Before adding this playground, users needed to have a local setup of our microservice and trigger the full process to check their change.
The feedback loop was slow and frustrating.
The playground, together with the simple SDK, made the dev experience much more pleasant!

The Orchestration Pipeline
And then came the fun part for us: building a fault-tolerant and scalable orchestration pipeline. We chose SQS for its AWS-native integration, built-in durability, and native DLQ support. It’s a managed service, so there is no operational overhead.
We started with a naive solution, with only one queue. The users used the SDK, triggering multiple notifications to multiple people. A new job was inserted into the queue, it was consumed, and the consumer iterated over the target users, starting to send them emails, Websockets messages, and mobile push notifications.
We thought everything was great until people started getting duplicate notifications one after another.
When you create an SQS queue, there are several parameters you can tweak, two of which are:
- visibility_timeout_seconds – How long a message stays hidden from other consumers after being picked up for processing. If the consumer didn’t finish within this time, it becomes available again for retry.

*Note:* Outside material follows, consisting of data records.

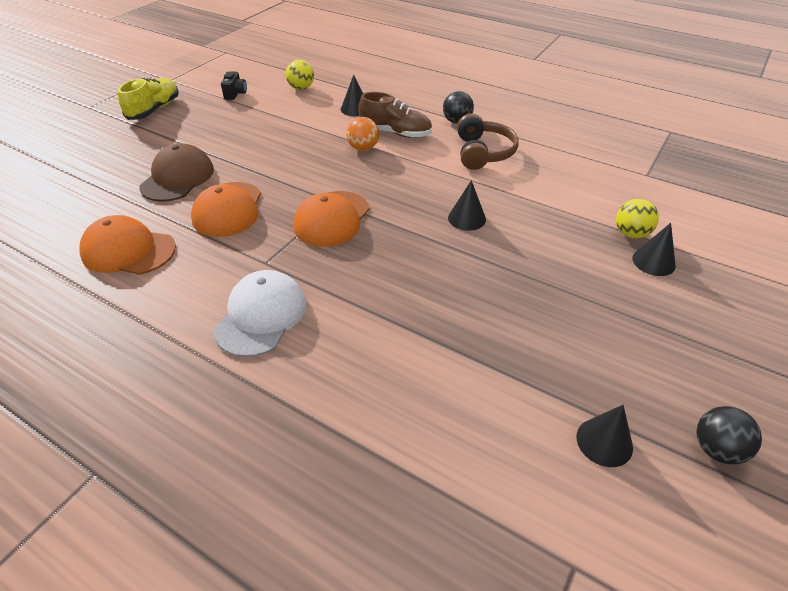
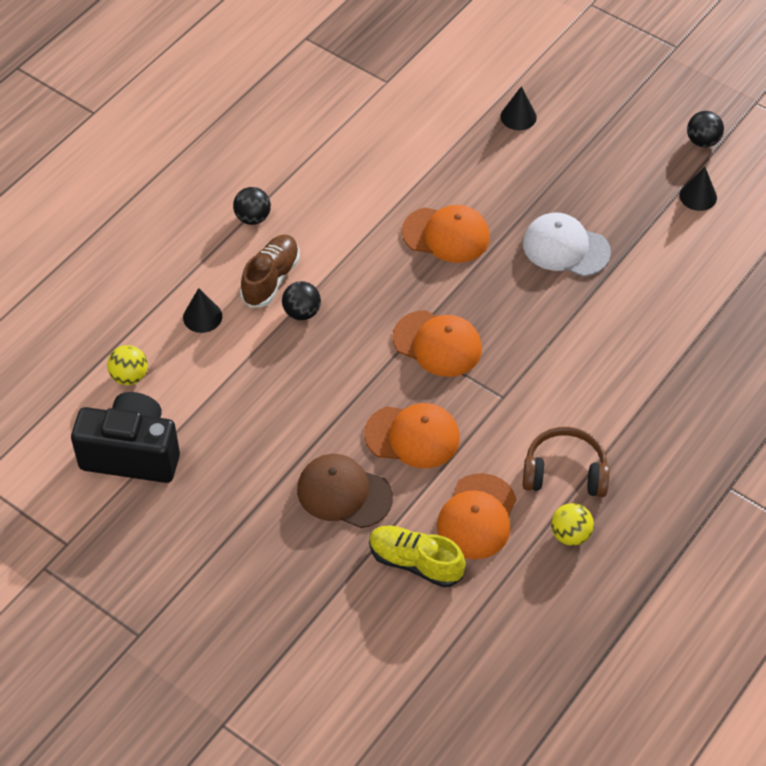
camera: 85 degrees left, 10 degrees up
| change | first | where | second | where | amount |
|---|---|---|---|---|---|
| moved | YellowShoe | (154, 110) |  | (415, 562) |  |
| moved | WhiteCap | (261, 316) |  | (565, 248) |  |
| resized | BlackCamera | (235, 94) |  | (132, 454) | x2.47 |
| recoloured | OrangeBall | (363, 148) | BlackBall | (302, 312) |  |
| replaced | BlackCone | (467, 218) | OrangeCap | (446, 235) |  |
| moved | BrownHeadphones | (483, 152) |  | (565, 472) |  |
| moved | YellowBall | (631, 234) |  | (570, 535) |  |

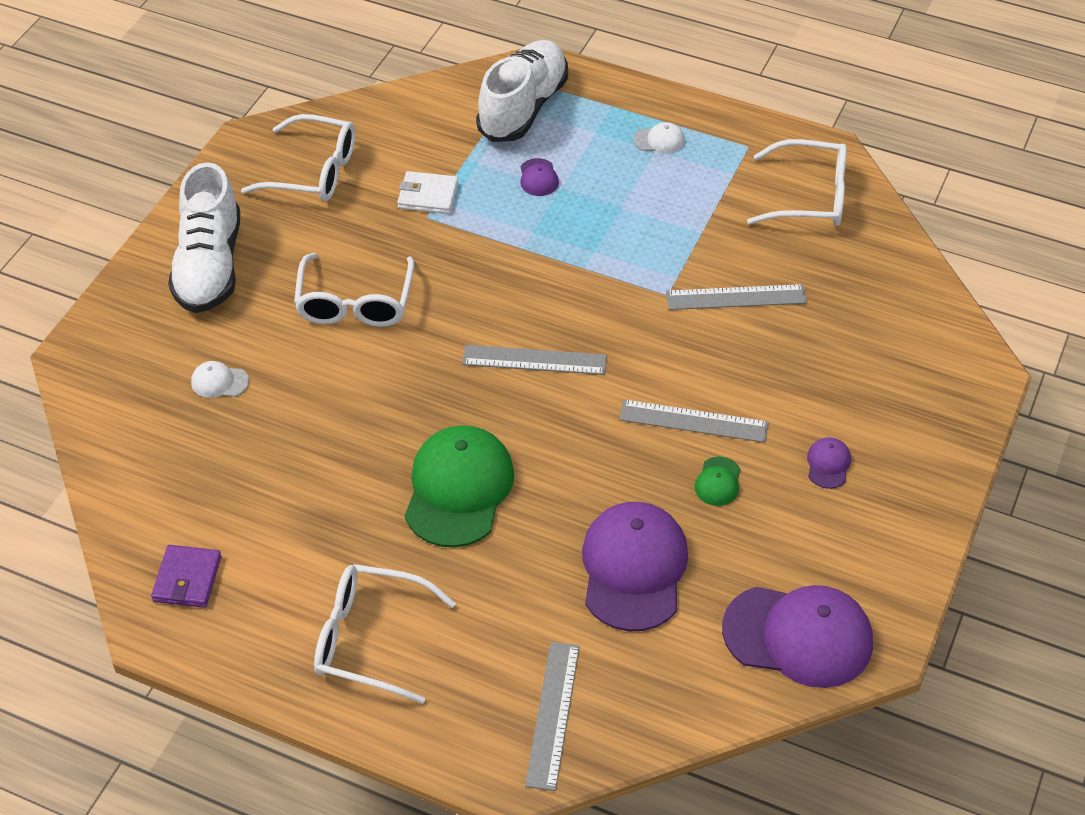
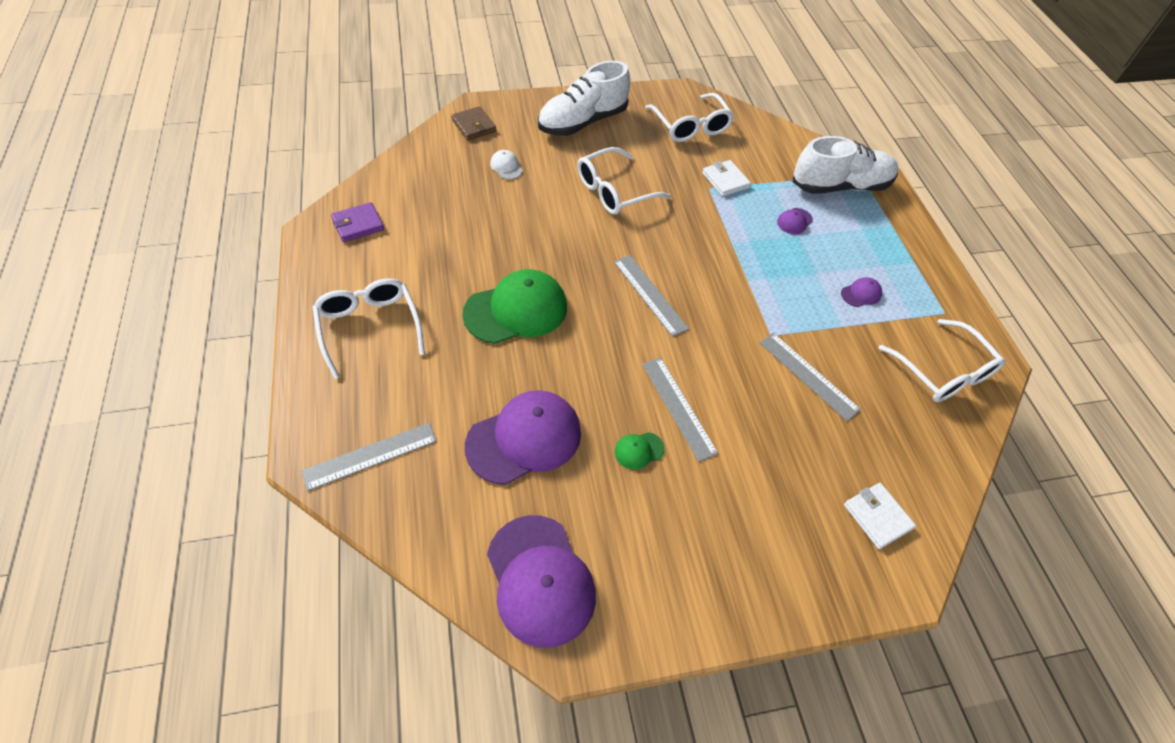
camera: 50 degrees right, 5 degrees up
| change | first | where | second | where | amount |
|---|---|---|---|---|---|
| removed | WhiteCap | (659, 140) |  |  |  |
| moved | PurpleCap | (828, 464) |  | (861, 294) |  |
| added |  |  | BrownWallet | (474, 126) |  |
| added |  |  | WhiteWallet | (877, 517) |  |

- max_receive_count – Maximum number of times a message can be received before being automatically moved to a Dead Letter Queue (DLQ) for troubleshooting.
In our case, the visibility_timeout_seconds was configured to 5 minutes, and max_receive_count was set to 2. Because some microservices in our system triggered multiple notifications to a large number of users, processing was slow, taking more than 5 minutes. It made the message visible again, and it was received by another consumer, which triggered the full flow all over again, sending duplicate notifications to users and causing an incident.
After this event, we decided to split this job into multiple parts. We created a three-stage orchestration flow:
- Stage 1 – Processing: Receives notification requests via the SDK, sanitizes text and metadata, and splits recipients into optimized batches.
- Stage 2 – Filtering: Fetches user context (locale, board info), checks account-level and user-level settings (queries these preferences in a batch to avoid the N+1 problem), applies muting rules, and fans out per-user.
- Stage 3 – Delivery: Delivers in parallel across all channels (monday.com, Email, Slack, Mobile) to a specific user.
We implemented exponential backoff with jitter (60s, 120s, 240s delays) to handle transient failures. Fatal errors (403, 404) skip retries to prevent infinite loops. Crucially, if Slack fails but Email succeeds, only Slack retries, preventing duplicate notifications.
After three retries, the message is moved to the Dead Letter Queue, and the on-call receives an alert for manual investigation.
We instrument every stage with Datadog metrics (delivery rates, queue depth, latency). When one of the services went down last month, our dashboards immediately showed Stage 3 backing up while other channels continued delivering, and we knew exactly where the problem was.
Impact
Today, we send over 8m notifications daily.
We extended our infrastructure easily and added support for Microsoft Teams. Dev velocity has increased significantly, and developers can add a new notification type in an hour.
And on a personal note, this change has really made working on this system a lot more enjoyable.